Could you explain the sensors you use? I built a sensor using a linear pot connected to the piston. It sat above the carb. The challenge was to maintain the action of the dashpot I never really debugged it and there was too much friction
Here’s a picture of the design. I also had a tapping to measure the suction chamber pressure.

That’s a “nice level of complexity,” indeed!!

:grimacing:

I did actually consider something like that, but the complexity and the need to drive around without the bonnet on made me think otherwise. In reality though, with the wideband O2 sensors you’re getting the same information in a much easier way, given that you start with the carbs at the same initial needle height.

This is where things go a bit sour with carbs though. If you have a smooth-running engine you can do a reasonable job of synchronizing the carbs by looking at the trends of the mixtures. Don’t expect any wondrously smooth curves though, at least if my carbs are anything to go by. And it gets worse once you start driving.

Having adjusted my tri-carbs over a few years, I was pretty confident in my skills. The car ran strong and the tailpipe mixture was in spec. Once hooked up though the truth was revealed. I guess I should be a little chuffed by the centre carb being pretty well tuned, but the front one was super lean and the rear was really rich. The plugs looked ok though. Once on the road though (and this is where the data-logger is important), those three carbs are all over the place, rising and falling quite independently of each other. A general trend, yes, but thinking the mixtures rise as hoped, no way.

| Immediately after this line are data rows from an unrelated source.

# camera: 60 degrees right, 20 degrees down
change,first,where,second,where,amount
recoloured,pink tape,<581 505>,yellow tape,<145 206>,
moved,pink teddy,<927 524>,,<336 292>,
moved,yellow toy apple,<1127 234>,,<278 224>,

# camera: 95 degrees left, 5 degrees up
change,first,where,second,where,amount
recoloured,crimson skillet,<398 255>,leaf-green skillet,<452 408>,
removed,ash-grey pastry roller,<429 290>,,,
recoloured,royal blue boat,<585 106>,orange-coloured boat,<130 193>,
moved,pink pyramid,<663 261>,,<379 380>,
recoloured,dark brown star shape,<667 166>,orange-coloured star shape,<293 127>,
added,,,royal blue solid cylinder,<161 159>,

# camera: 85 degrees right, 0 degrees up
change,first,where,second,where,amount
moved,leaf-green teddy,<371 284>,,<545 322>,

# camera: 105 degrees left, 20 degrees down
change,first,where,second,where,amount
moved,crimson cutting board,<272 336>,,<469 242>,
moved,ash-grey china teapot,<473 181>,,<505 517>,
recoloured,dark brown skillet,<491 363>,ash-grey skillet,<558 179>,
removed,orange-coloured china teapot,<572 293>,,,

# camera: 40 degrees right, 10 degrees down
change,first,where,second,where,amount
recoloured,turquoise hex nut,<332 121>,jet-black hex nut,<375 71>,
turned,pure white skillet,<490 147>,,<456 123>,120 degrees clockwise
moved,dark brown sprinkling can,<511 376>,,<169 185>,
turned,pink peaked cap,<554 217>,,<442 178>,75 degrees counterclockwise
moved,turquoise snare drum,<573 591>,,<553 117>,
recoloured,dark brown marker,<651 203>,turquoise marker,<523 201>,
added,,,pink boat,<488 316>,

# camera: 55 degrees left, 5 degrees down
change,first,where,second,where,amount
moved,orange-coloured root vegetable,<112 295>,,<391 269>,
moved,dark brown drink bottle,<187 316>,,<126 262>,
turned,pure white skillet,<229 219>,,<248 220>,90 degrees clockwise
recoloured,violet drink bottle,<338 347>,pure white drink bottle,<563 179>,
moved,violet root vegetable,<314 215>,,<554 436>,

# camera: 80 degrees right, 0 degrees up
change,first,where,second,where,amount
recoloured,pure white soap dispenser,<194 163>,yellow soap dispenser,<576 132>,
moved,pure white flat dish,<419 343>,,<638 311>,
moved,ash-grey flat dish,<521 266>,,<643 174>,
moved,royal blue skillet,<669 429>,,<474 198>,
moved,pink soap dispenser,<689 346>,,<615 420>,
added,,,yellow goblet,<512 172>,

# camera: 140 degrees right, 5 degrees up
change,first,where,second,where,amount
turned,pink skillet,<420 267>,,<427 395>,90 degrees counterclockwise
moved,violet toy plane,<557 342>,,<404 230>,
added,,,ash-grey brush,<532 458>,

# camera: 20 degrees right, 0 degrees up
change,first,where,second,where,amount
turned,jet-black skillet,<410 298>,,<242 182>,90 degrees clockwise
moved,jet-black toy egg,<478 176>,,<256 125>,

Hence, maybe, with brand new carbs, a lot of testing and tweaking to ensure they actually are totally equal, it might be possible to feed the cylinders with something approaching an equal mixture, within a certain tolerance. In reality though, it’s like with an old distributor, thinking it’s anything like the factory engineers planned it 50 years or more later, we’re kidding our self. Hence, electronic ignition and fuel ignition.

The fact that the XK-engine is incredibly tolerant to crummy tuning hides a lot of this though.

This is very true, but I have found that the O2’s helped get CLOSE. My engine ran well (I thought) but when I installed the O2’s I realized it was off the charts rich. I tried to lean it out and found that the needles were not correct, good mix at idle went way lean under load. Went to richer needles, much closer. Then I found the front carb was more even while the rear would get much leaner under load. Replaced the rear needle with an even richer one (I know this sounds crazy but I adjusted the floats and everything else and could not solve it). Now both carbs are generally within ideal range at idle and under load. Every day is slightly different but now I mainly use the sensors to make sure either a float isn’t stuck or something is wildy out of tune, or to make sure I don’t lean out under heavy acceleration.

With a 2 carb engine I have a sensor port in each down pipe, but where do you place the sensors for a 3 Carb set up?

I have 2 carbs so two sensors is a perfect system. For three I don’t know, I guess it’s just less exact since you’re trying to approximate a balance.

My car has headers, collecting each pair, then into one, so I welded a sensor bung for each pair of cylinders. For two carbs the original cast iron series 3 XJ6 manifold is great, having fittings already for O2 sensors, as I recall.